Garbage collection

Details about garbage collection

Garbage collection (GC) in RediSearch

The need for GC

When documents are deleted by the user, Redis only marks them as deleted in the global document table rather than deleting them outright. This is done for efficiency. Depending on the length of a document, deletion can be a long operation.
This means that it is no longer the case that an internal numeric id is assigned to a deleted document. When the index is traversed, a check is made for deletion.
All inverted index entries belonging to deleted document ids are garbage.
Updating a document is basically the same as deleting it and then adding it again with a new incremental internal ID. No diffing is performed, and the indexes are appended, so the IDs remain incremental, and the updates fast.

All of the above means that if there are a lot of updates and deletes, a large portion of our inverted index will become garbage, both slowing things down and consuming unnecessary memory.

You want to optimize the index, but you also don't want to disturb normal operation. This means that optimization or garbage collection should be a background process that's non-intrusive. It only needs to be faster than the deletion rate over a sufficient period of time so that you don't create more garbage than you can collect.

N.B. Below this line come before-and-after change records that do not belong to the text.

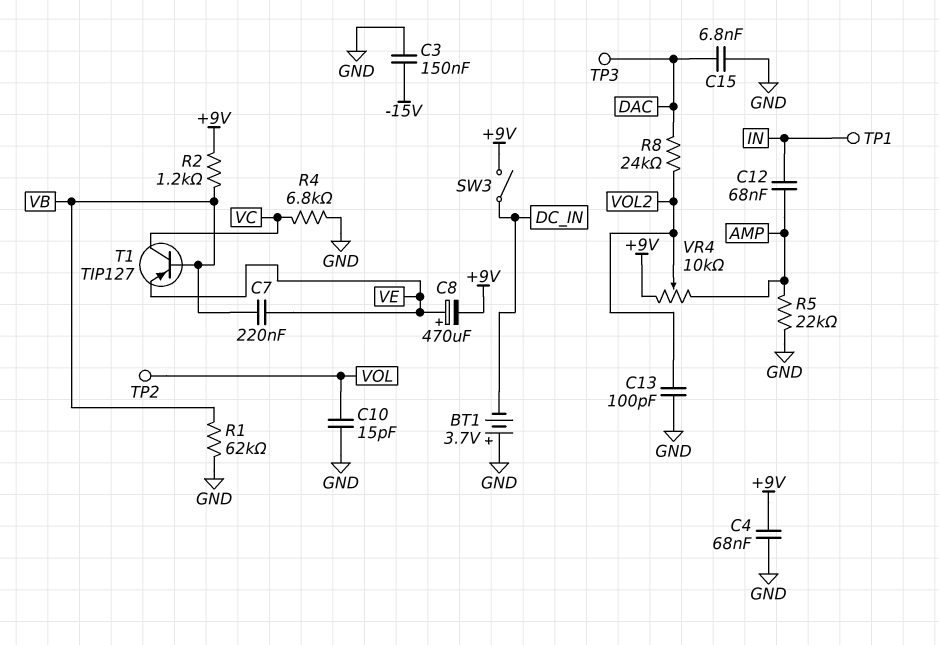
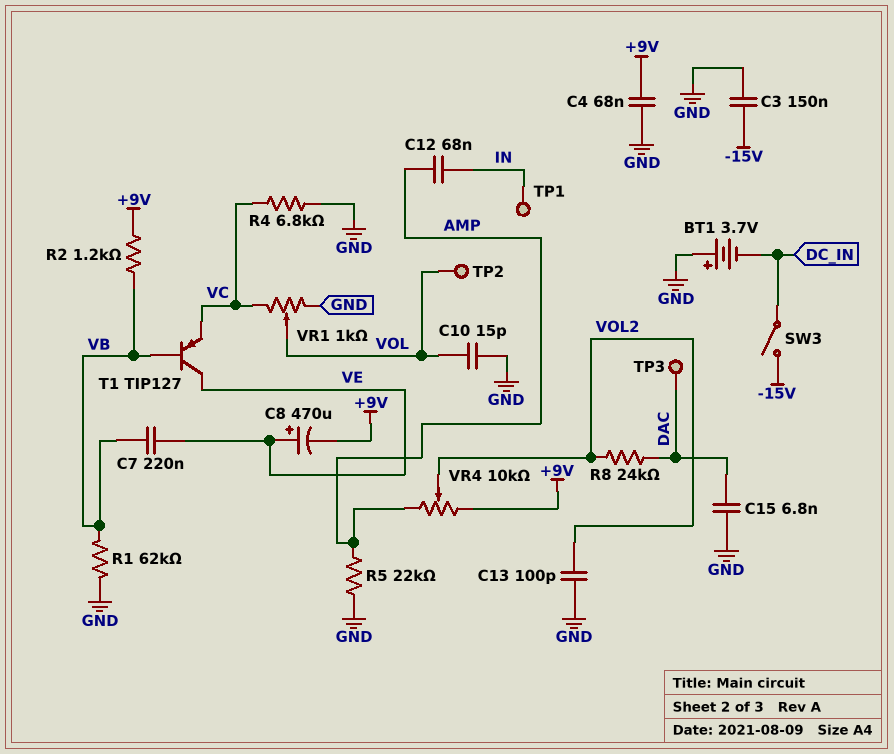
SW3: switch (+9V, DC_IN) -> switch (-15V, DC_IN)
T1: PNP TIP127 (B VB, C VC, E VE) -> PNP TIP127 (B VB, C VE, E VC)
VR1: none -> 1k (GND, VC, wiper VOL)

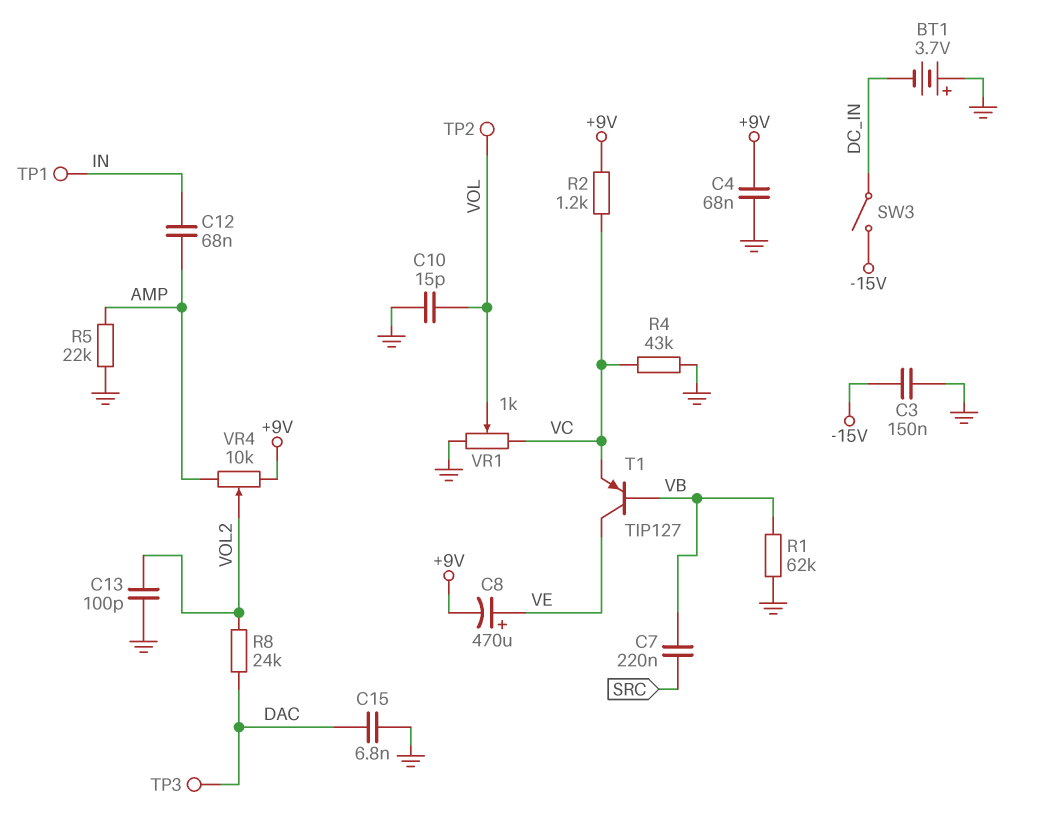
C7: 220nF (VB, VE) -> 220nF (SRC, VB)
R2: 1.2k (+9V, VB) -> 1.2k (+9V, VC)
R4: 6.8k (GND, VC) -> 43k (GND, VC)

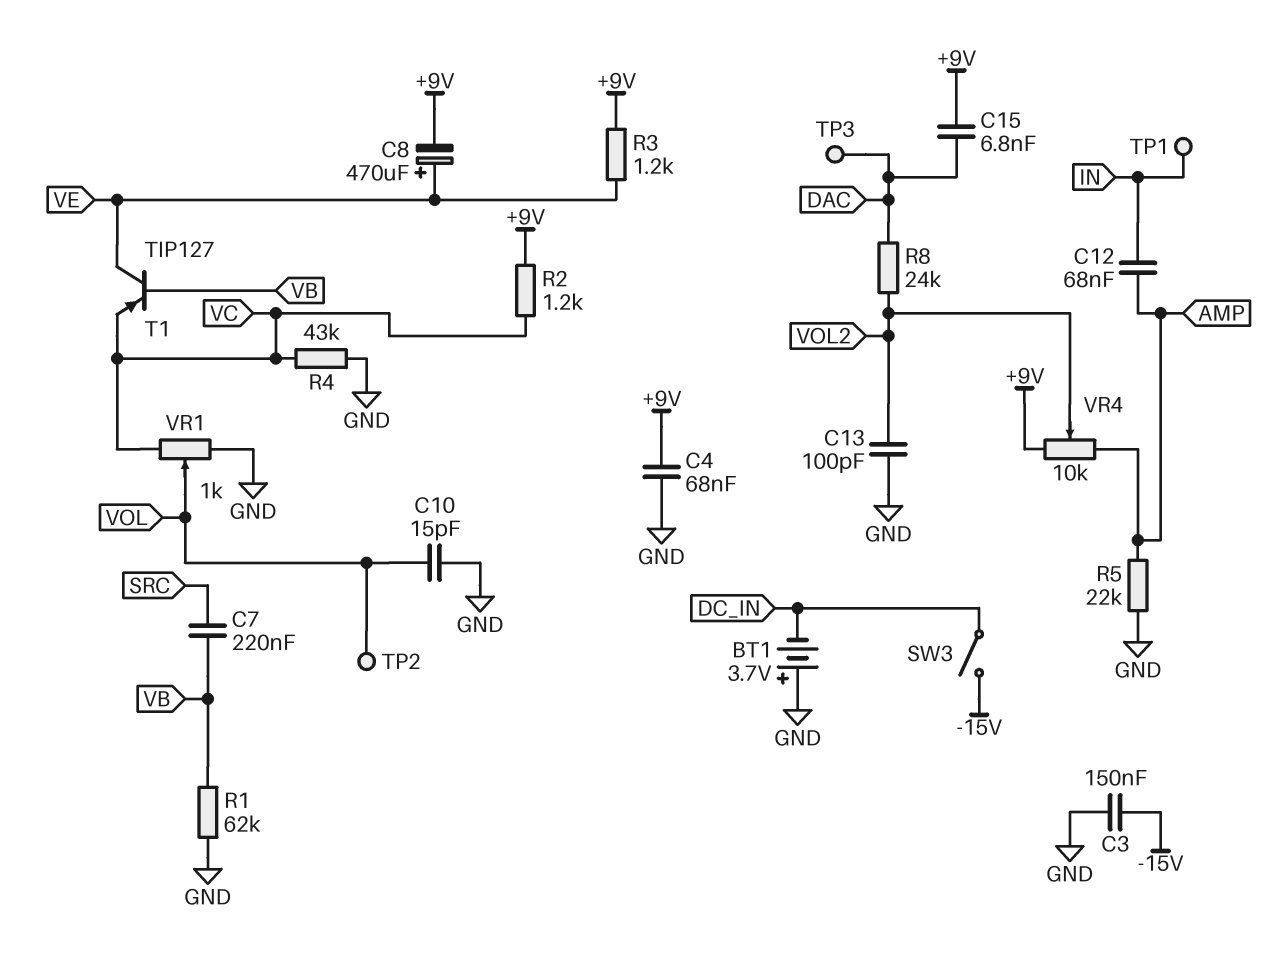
C15: 6.8nF (DAC, GND) -> 6.8nF (+9V, DAC)
R3: none -> 1.2k (+9V, VE)

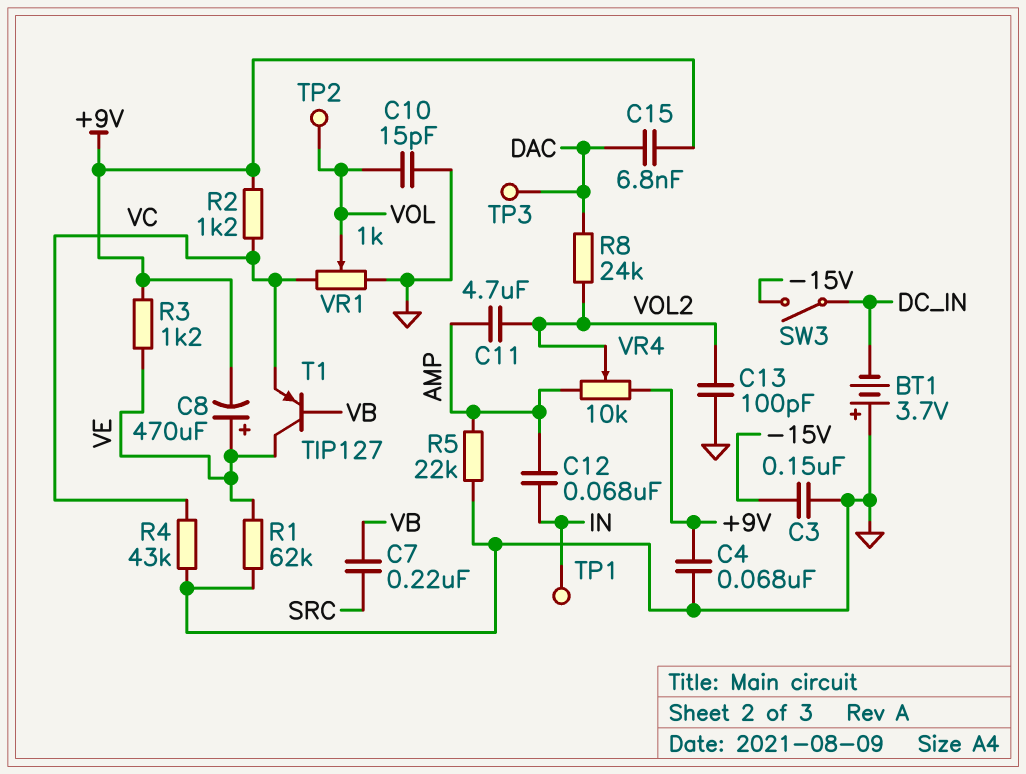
C11: none -> 4.7uF (AMP, VOL2)
R1: 62k (GND, VB) -> 62k (GND, VE)

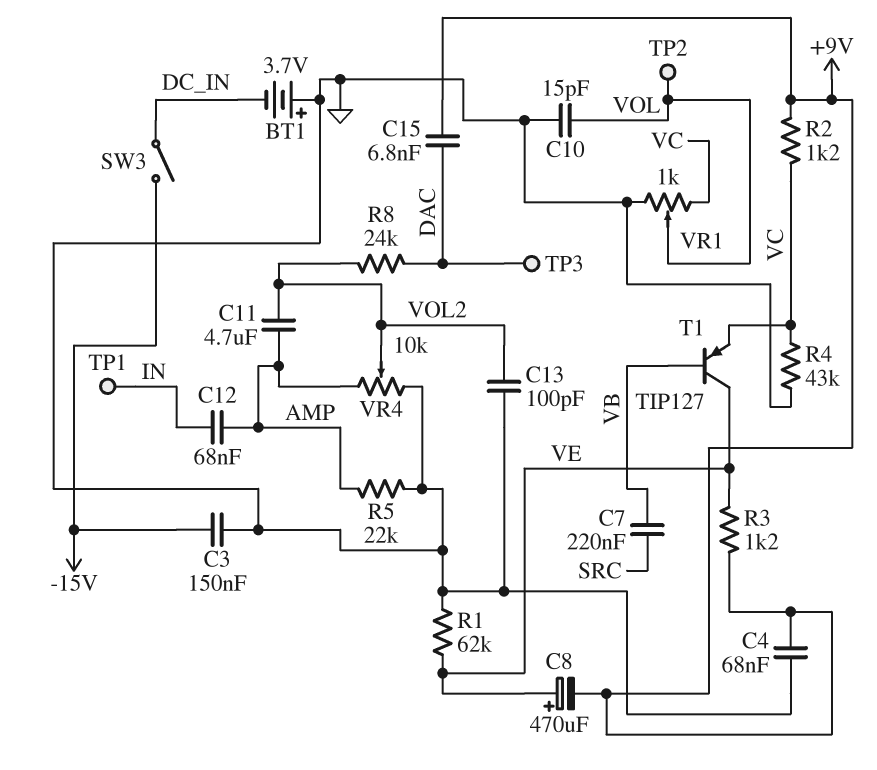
VR4: 10k (+9V, AMP, wiper VOL2) -> 10k (AMP, GND, wiper VOL2)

Garbage collecting a single-term index

A single-term inverted index is an array of blocks, each of which containin an encoded list of records; e.g., a document id delta plus other data depending on the index encoding scheme. When some of these records refer to deleted documents this is called garbage.

The algorithm is simple:

Create a reader and writer for each block.
Read each block's records one by one.
If no record is invalid, do nothing.
When a garbage record is found, the reader is advanced, but not the writer.
When at least one garbage record is found, the next records are encoded to the writer, recalculating the deltas.

Pseudo code:

foreach index_block as block:
   
   reader = new_reader(block)
   writer = new_write(block)
   garbage = 0
   while not reader.end():
        record = reader.decode_next()
        if record.is_valid():
            if garbage != 0:
                # Write the record at the writer's tip with a newly calculated delta
                writer.write_record(record)
            else:
                writer.advance(record.length)
        else:
            garbage += record.length

GC on numeric indexes

Numeric indexes are a tree of inverted indexes with a special encoding of (docId delta, value). This means the same algorithm can be applied to them, only traversing each inverted index object in the tree.

FORK GC

Information about FORK GC can be found in this blog.

Since v1.6, the FORK GC is the default GC policy and was proven very efficient both in cleaning the index and not reducing query and indexing performance, even for very write-internsive use cases.